Re: jsf large form question ?
On Jul 15, 8:47 am, john <j...@preparew.com> wrote:
I have a input form like this :
=
COLUMN1 NAME1(outputText)
COLUMNNAME2(outputText) COLUMNNAME3(outputText)
ROW NAME(outputText) | 20.4 (input=
Text)
| 10.1 (inputText) =
| 3.3
(inputText) |
the problem is that I will have more than 300 rows. My question is is it
better to have hardcoded jspx like this below, or
to put dataTable which will have class like this
class Form{
private String rowName;
private String columnOneValue;
......
}
and generate that form from DB data, and how would that table in DB
looked like ?
Taking your last question first, your question is equivalent to, "I
have to design a database. What should my tables look like?"
There's no way to answer that without knowing something of the data
you wish to store. In general terms, you want to create a normalized
relational representation of data used by your domain model. You
should know what words like "normalized" mean in this context; if not,
look them up.
As to your screen form, you mention JSP and JSF and a 300-row form.

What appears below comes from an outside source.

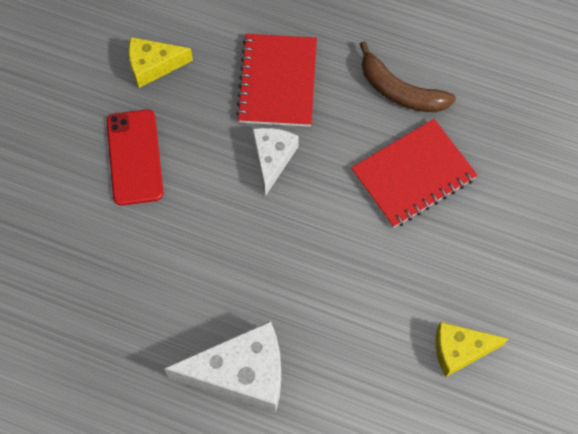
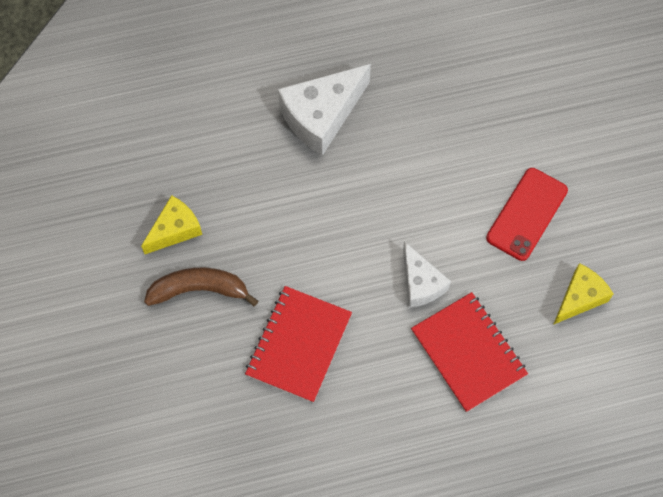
camera: 145 degrees right, 0 degrees up
(135, 157) = (526, 214): red phone -> red phone turned 75 degrees clockwise
(400, 91) = (360, 415): brown banana -> brown banana (199, 289)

First question: How user friendly is a 300-row form on a screen? Are
you for real?
Presumably the 300 rows have similar structure, e.g., (name, comment,
value) type of thing. That would mean each row represents info from a
single entity, the same type of entity for each row. That's what a
JSF 'dataTable' is for. You specify all the iteration parameters in
the 'dataTable' attributes, and define the rows with suitable
'outputText' and 'inputText' tags.
The database lookup is NOT done directly from the screen but by the
managed backing bean that provides the values for the JSF components.